Visually confusable characters (7)

Sun Aug 10 21:16:48 CEST 2014

On 8/9/2014 10:48 AM, John C Klensin wrote:

John,

I thought it best to reply to your points individually, as some
branches of the discussion are probably not going to be as deep.

As you wrote them "in no particular order", I'm going to respond
to them in the same way.

This message responds to point (7)

A./

>
>
>
> (7) This matching mess is so horrible that the only options are
> to accept it and live with it or to replace IDNA2008 with yet
> another version.
>
> Sorry, but no.  Selectively DISALLOWing selected code points,
> especially newly-added ones, was anticipated in the IDNA design.
> However horrible the idea may seem, the WG and broader community
> understood the issue and accepted the risks and possible costs
> (or thought it did).  Had we not done so, there would be no
> provision in IDNA for a review process and a mechanism for
> excluding newly-added characters.

John,

I have no objection in principle to the need for IDNA2008 to have the 
ability
to restrict the repertoire. Communities sometimes do adopt orthographies
that are inherently not compatible with forming the basis of an identifier
scheme.

The most egregious example is an orthography that is reported to
use @ as a letter. I don't see this going into Unicode, but if if ever did,
I'd fully support IDNA2008 in DISALLOWING it.

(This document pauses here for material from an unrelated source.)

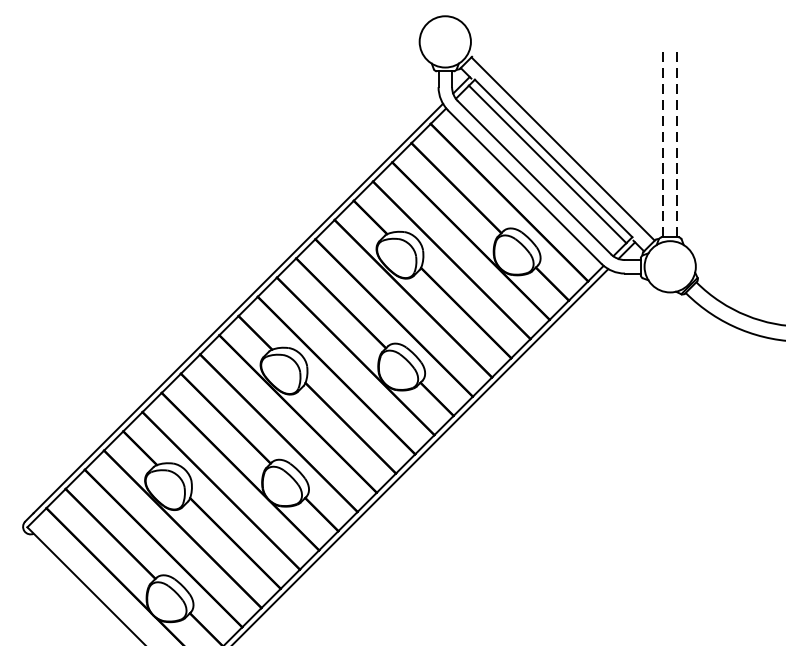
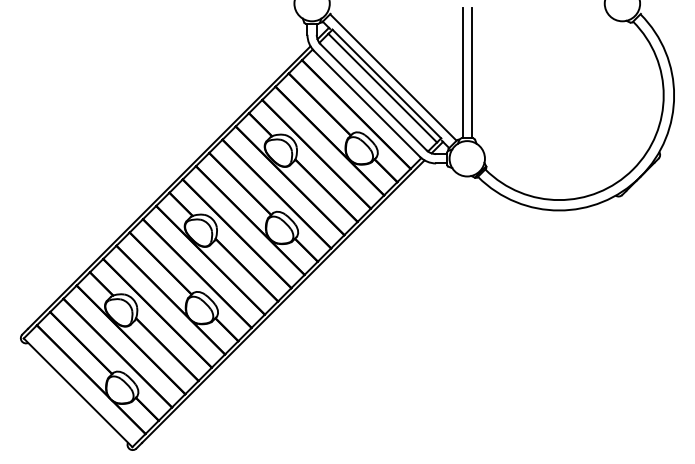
line: (663, 141) -> (462, 72), dashed -> solid
line: (676, 141) -> (471, 72), dashed -> solid

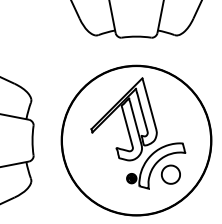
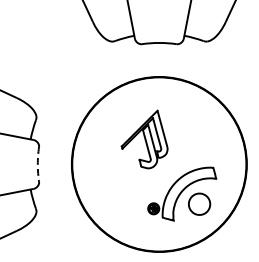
part: (123, 119) -> (144, 139), size x0.6
arc: (32, 140) -> (37, 164), solid -> dashed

However, reserving the ability to review is one thing. Applying it in 
isolated
circumstances in an inconsistent manner is another.

Others have given examples of many cases that are structurally equivalent
to the character that you singled out, so I will not repeat them here.

The issue is not whether the matching is a mess, but whether the response
to that mess is well structured and coherent. And, also whether it makes
a reasonable dent in the problem.

Leaving 95% + of the existing cases of sequences identical in appearance to
non-decomposable singletons to the tender mercies of LGRs (in the generic
sense, see my response to (3)) or to other means of addressing confusables
(e.g. String Review or whatever it's equivalent in a given zone) does not
strike me a strengthening the case for taking this particular action out of
context now.

>   What is missing is a way to
> exclude particular combining sequences that turn out to be
> problematic, especially ones that become problematic as a result
> of additions to Unicode.   But, Andrew's comments about IDNA201x
> or IDNA202x notwithstanding, it appears to me that provisions
> for such exclusions would rather easily be added to the existing
> model and that it could be done with little or no disruption as
> long as one was very careful about cases that would appear to be
> retroactive.

Disallowed sequences appear to be just CONTEXT0 expressions of the form
"x must not be followed immediately by y" -- so it would depend on whether
you can add additional expressions. You might want to have a shorthand way
of listing them, so you don't have to write a full rule for each.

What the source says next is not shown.